¿Sabés cuántas veces en mis noventa años puse el cuerpo? Corrijo: lo expuse. No he dejado en todos estos años de hacer que mi cuerpo dijera lo que sentía.
Dejé que me golpearan, esquivé piedras, aguanté que lo mojaran carros hidratantes. Dejé que mi cuerpo resistiera largas horas de espera en los pasillos de los hospitales para ser asistido por no tener obra social. Esperé en la antesala de los juzgados que recibieran mis denuncias ante la indiferencia y el maltrato de los empleados.
Puse el cuerpo para que un juez de turno certifique que estaba apto para seguir su trabajo. Ese cuerpo que se quiere, que se adorna, tratándolo de cuidar para mejores tiempos. Ese cuerpo que tuvo la fortuna de llevar adentro otras vidas, cuando contempla el fruto ya maduro de esa obra, se da cuenta de cómo la vida se va lentamente.

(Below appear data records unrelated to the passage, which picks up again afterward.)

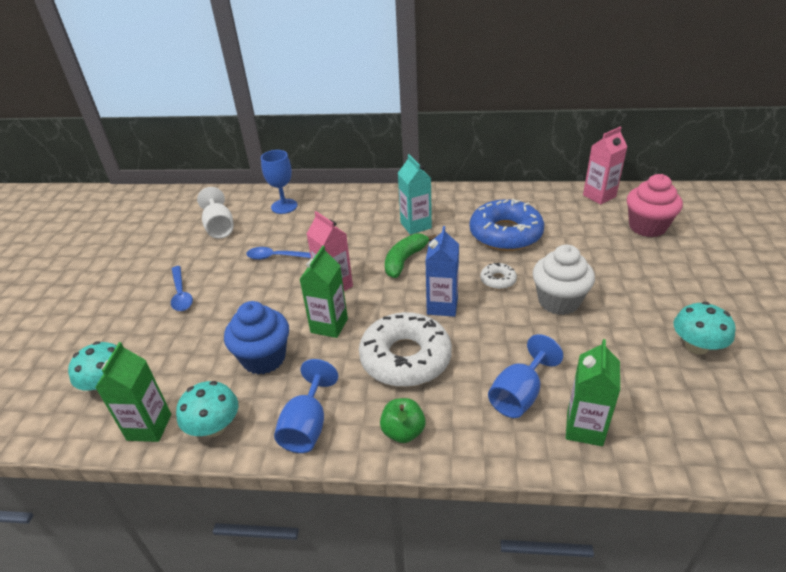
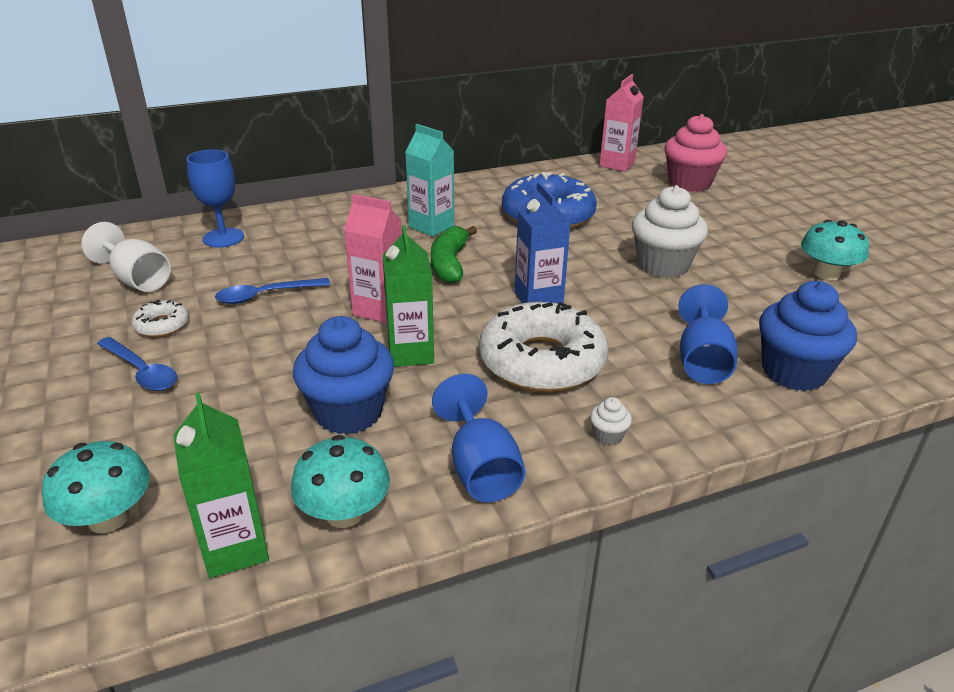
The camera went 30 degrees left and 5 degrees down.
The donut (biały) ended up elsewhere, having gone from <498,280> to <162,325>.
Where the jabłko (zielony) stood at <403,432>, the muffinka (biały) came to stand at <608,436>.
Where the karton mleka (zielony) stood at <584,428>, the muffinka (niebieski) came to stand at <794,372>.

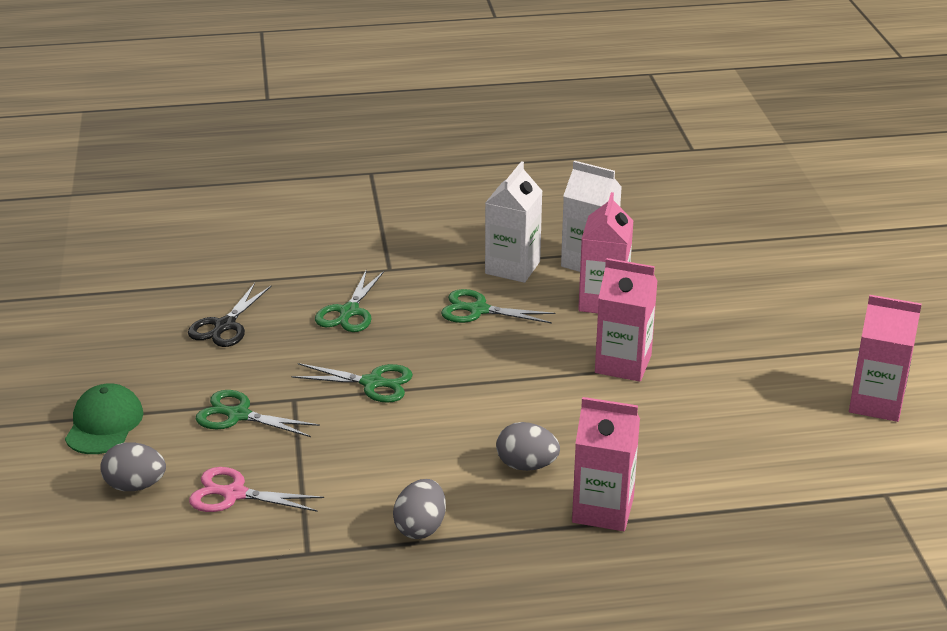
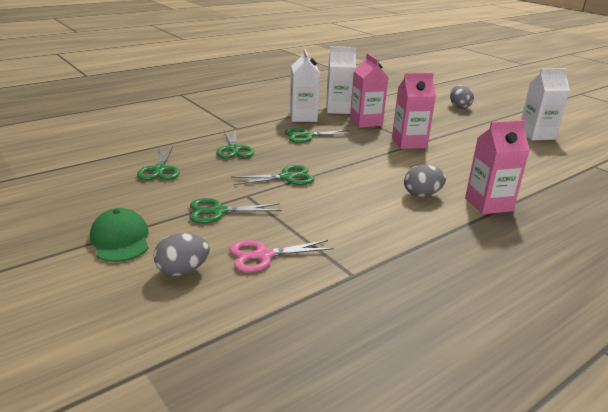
The camera went 30 degrees left and 5 degrees down.
The jajko (szary) ended up elsewhere, having gone from <420,527> to <459,107>.
What was the nożyczki (czarny) at <225,326> turned into the nożyczki (zielony) at <160,169>.
What was the karton mleka (różowy) at <876,403> turned into the karton mleka (biały) at <536,135>.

Mientras tanto, es posible seguir demostrando que esa creación exquisita de la naturaleza sigue funcionando. El cuerpo está para ser amado, cuidado y esperar de él lo más sorpresivo, alegre, esperanzador, listo para un nuevo encuentro. Es un cuerpo para dar al otro lo que le falta. Este trabajo maravilloso, dura toda la vida.